First Author  Xu H Year  2015
Journal  Biochim Biophys Acta Volume  1853
Issue  1 Pages  65-73
PubMed ID  25307521 Mgi Jnum  J:234220
Mgi Id  MGI:5789502 Doi  10.1016/j.bbamcr.2014.10.002
Citation  Xu H, et al. (2015) AMPKalpha1 deficiency promotes cellular proliferation and DNA damage via p21 reduction in mouse embryonic fibroblasts. Biochim Biophys Acta 1853(1):65-73
abstractText  Emerging evidence suggests that activation of adenosine monophosphate-activated protein kinase (AMPK), an energy gauge and redox sensor, controls the cell cycle and protects against DNA damage. However, the molecular mechanisms by which AMPKalpha isoform regulates DNA damage remain largely unknown. The aim of this study was to determine if AMPKalpha deletion contributes to cellular hyperproliferation by reducing p21(WAF1/Cip1) (p21) expression thereby leading to accumulated DNA damage.

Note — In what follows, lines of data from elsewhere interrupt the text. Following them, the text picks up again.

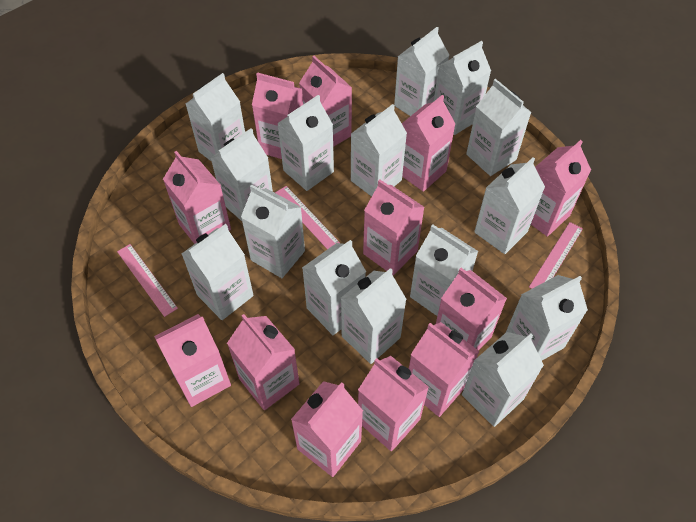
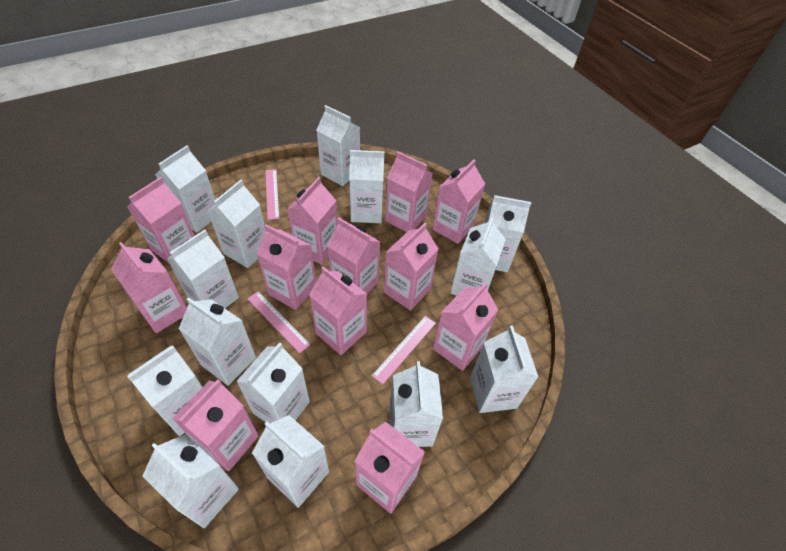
white carton: 15 -> 14

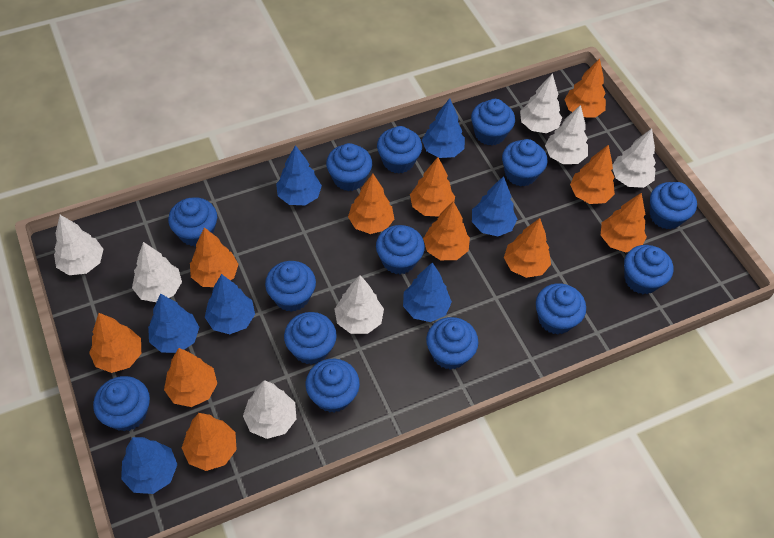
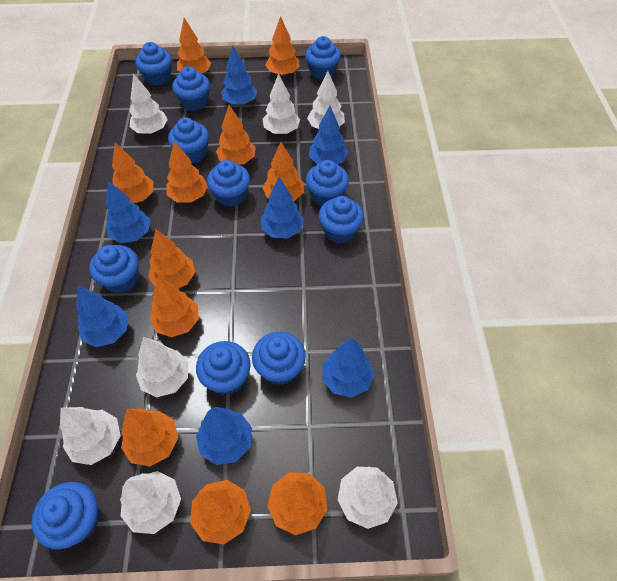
blue cupcake: 14 -> 11

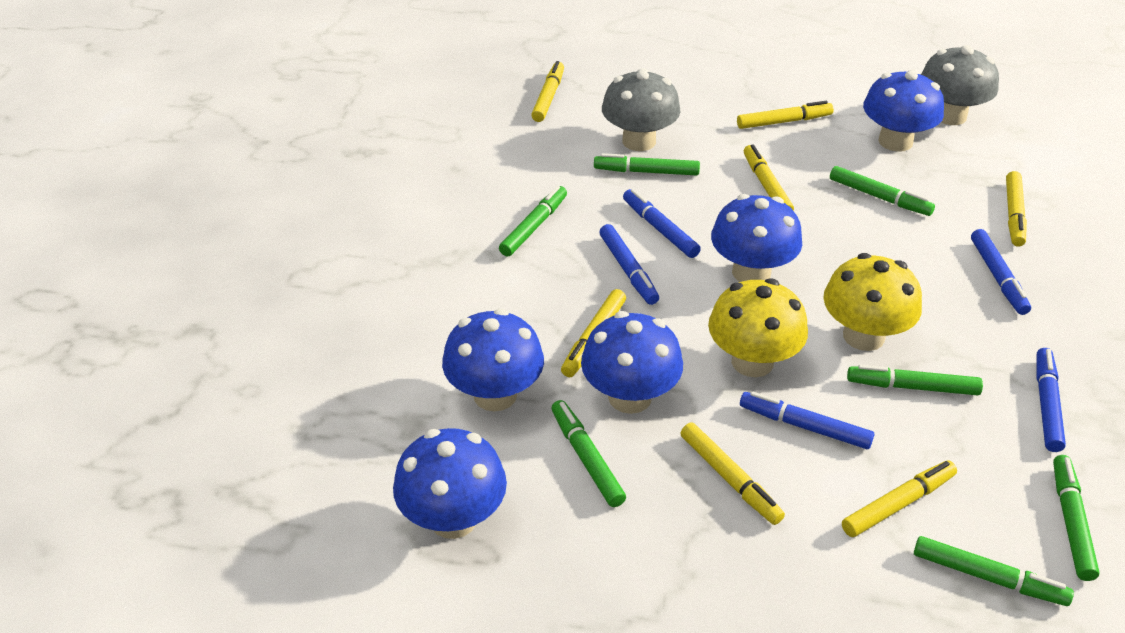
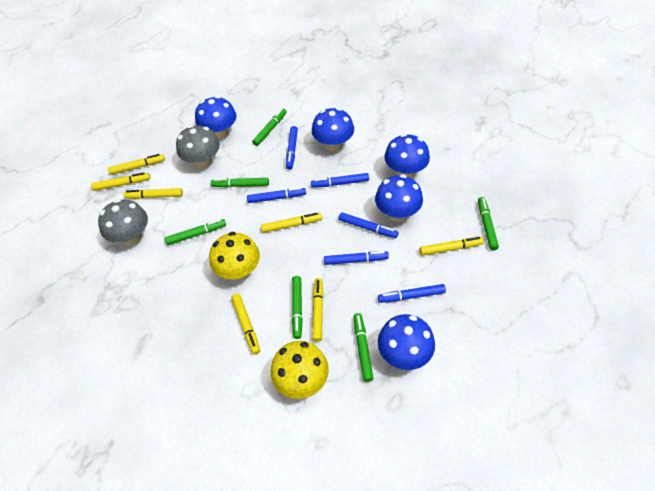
blue marker: 5 -> 6
green marker: 7 -> 6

The markers for DNA damage, cell cycle proteins, and apoptosis were monitored in cultured mouse embryonic fibroblasts (MEFs) isolated from wild type (WT, C57BL/6J), AMPKalpha1, or AMPKalpha2 homozygous deficient (AMPKalpha1(-/-), AMPKalpha2(-/-)) mice by Western blot, flow cytometry, and cellular immunofluorescence staining. Deletion of AMPKalpha1, the predominant AMPKalpha isoform, but not AMPKalpha2 in immortalized MEFs led to spontaneous DNA double-strand breaks (DSB) which corresponded to repair protein p53-binding protein 1 (53BP1) foci formation and subsequent apoptosis. Furthermore, AMPKalpha1 localizes to chromatin and AMPKalpha1 deletion down-regulates cyclin-dependent kinase inhibitor, p21, an important protein that plays a role in decreasing the incidence of spontaneous DSB via inhibition of cell proliferation. In addition, AMPKalpha1 null cells exhibited enhanced cell proliferation. Finally, p21 overexpression partially blocked the cellular hyperproliferation of AMPKalpha1-deleted MEFs via the inhibition of cyclin-dependent kinase 2 (CDK2). Taken together, our results suggest that AMPKalpha1 plays a fundamental role in controlling the cell cycle thereby affecting DNA damage and cellular apoptosis.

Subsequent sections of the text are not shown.